In Rajasthan, where Educate Girls works, girl’s education takes a backseat to family responsibilities and cultural norms. Lack of experience with the education system on the part of parents prevents many girls from finishing their studies. Only one in 100 girls in will reach grade 12. Many are married below the legal age and are forced to move to their husband’s homes once they reach puberty. Even for parents who would prefer to send their daughters to school, poverty and geography often get in the way.

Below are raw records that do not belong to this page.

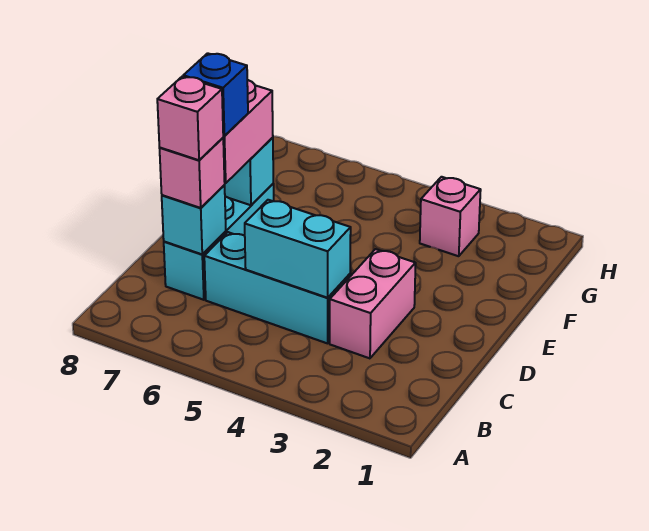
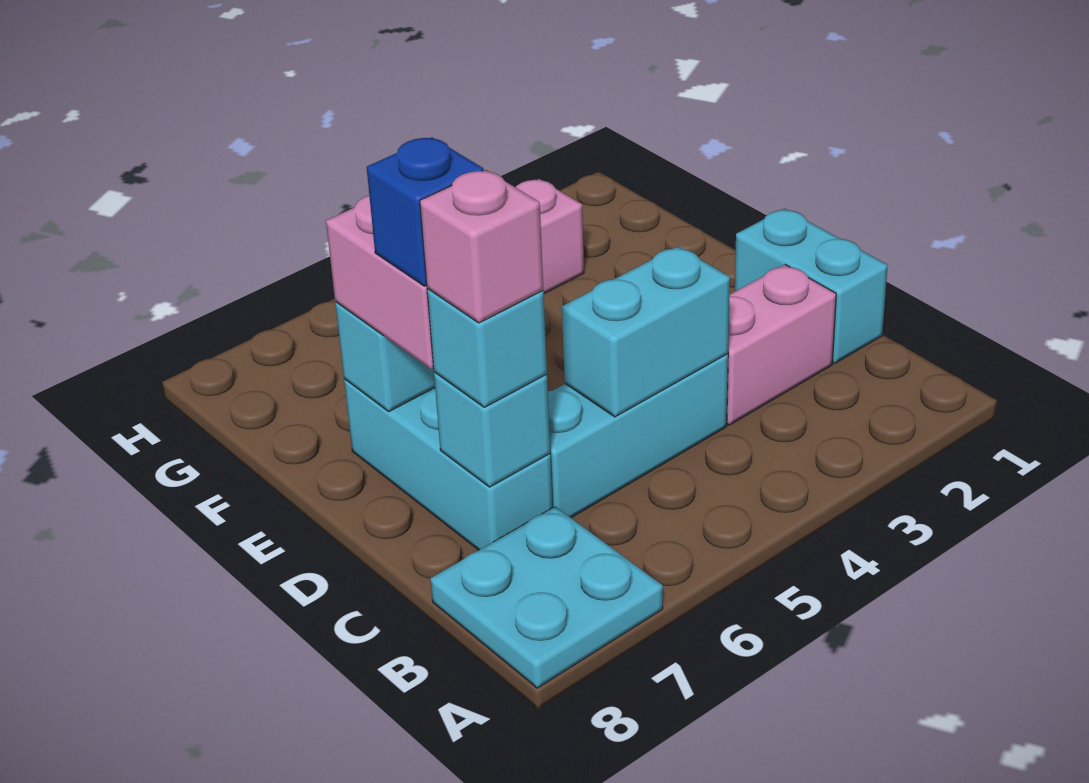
none -> cyan plate A7:B8 level 1
none -> cyan brick C1:D1 level 1
pink brick C3:D3 level 1 -> pink brick C2:C3 level 1
pink brick C7 level 3 -> cyan brick C7 level 3

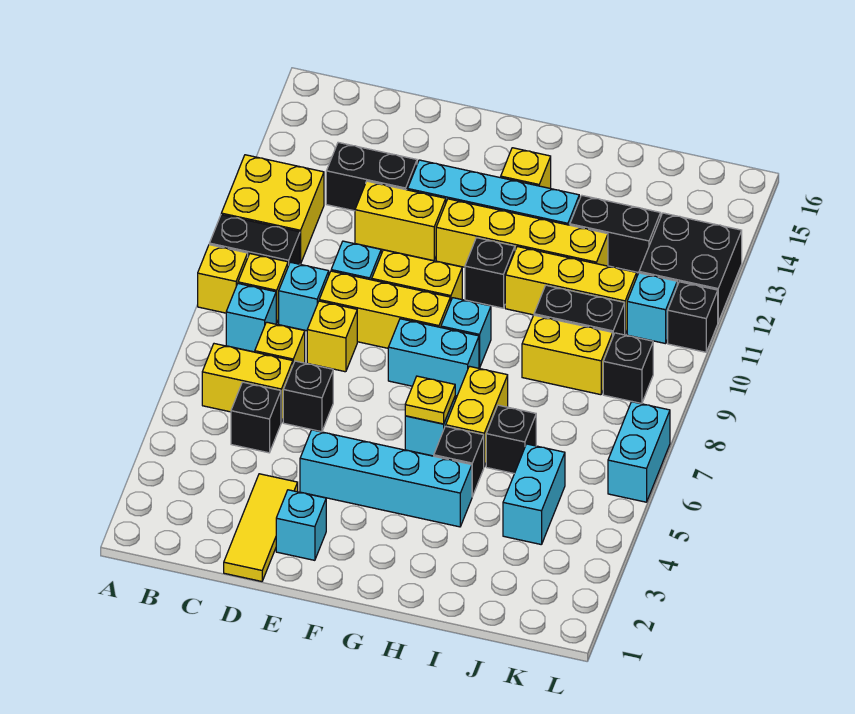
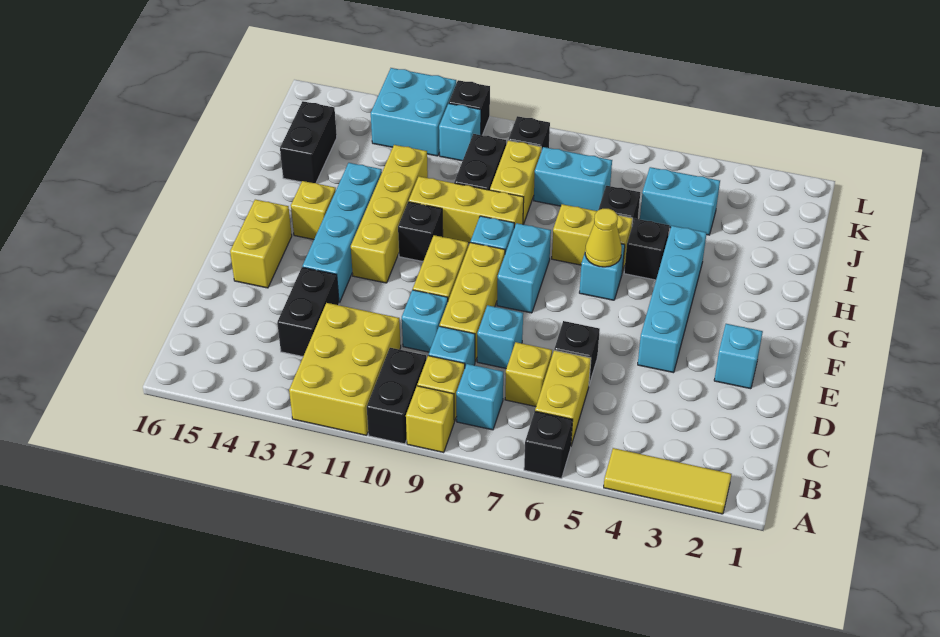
yellow brick A11:B12 level 1 -> yellow brick A11:C12 level 1
black brick C5 level 1 -> black brick A6 level 1
yellow tile D1:D3 level 1 -> yellow tile A2:A4 level 1
yellow brick D8 level 1 -> cyan brick D8 level 1
yellow brick D12:E12 level 1 -> yellow brick E15:F15 level 1
yellow plate G6 level 2 -> yellow cone G6 level 2
yellow brick H11:J11 level 1 -> yellow brick H9:H11 level 1
black brick I13:J13 level 1 -> black brick I15:J15 level 1
black brick K12:L13 level 1 -> cyan brick K12:L13 level 1
cyan brick L6:L7 level 1 -> cyan brick J7:J8 level 1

In many cases, parents work as laborers or farmers and while girls may attend school for part of the year, their parents may take them out to watch siblings or help at harvest time. The problems of poverty are compounded by the fact that many parents have themselves not received an education and do not see the value of sending their daughters to school. In many cases, poor learning outcomes offer little incentive for doing so. Why send your daughter to school when she won’t learn anything anyway, or what she will learn will not help her in her future, or worse, make her less marriageable.
Cultural attitudes, traditions, and norms present a serious challenge that requires constant conversations and most powerfully, the example of community members who have received an education and are living its benefits. But problems of rural isolation, migratory lifestyles, and lack of infrastructure present additional challenges. In many cases, girls attend school until they reach puberty, but are then removed because of arranged marriage and fear for the girl’s safety. Many schools may not have separate toilets or clean drinking water, leading to concerns from parents about their daughter’s ability to maintain her dignity as well as her health.
Girls face kidnapping, sexual assault, wild animals, and a myriad of other challenges just to go to school yet they still want to go. With Educate Girl’s mentorship, they actively participate in coming up with solutions to these challenges and persuade their parents, and even parents of other girls, of the value of their education. Educate Girls is helping to give them a voice in their future and helping their families and communities to understand the value of education. But the real work is being done by the communities themselves where girls are becoming champions for their own futures and communities are learning to demand quality schools for all their children.
Educate Girls’ solution to the problem of girls education in this remote region rests on the backs of these communities. By mobilizing families and villages to take ownership of their schools and their children’s education, they are harnessing a powerful force for change and providing girls in Rajasthan with a chance to achieve their dreams.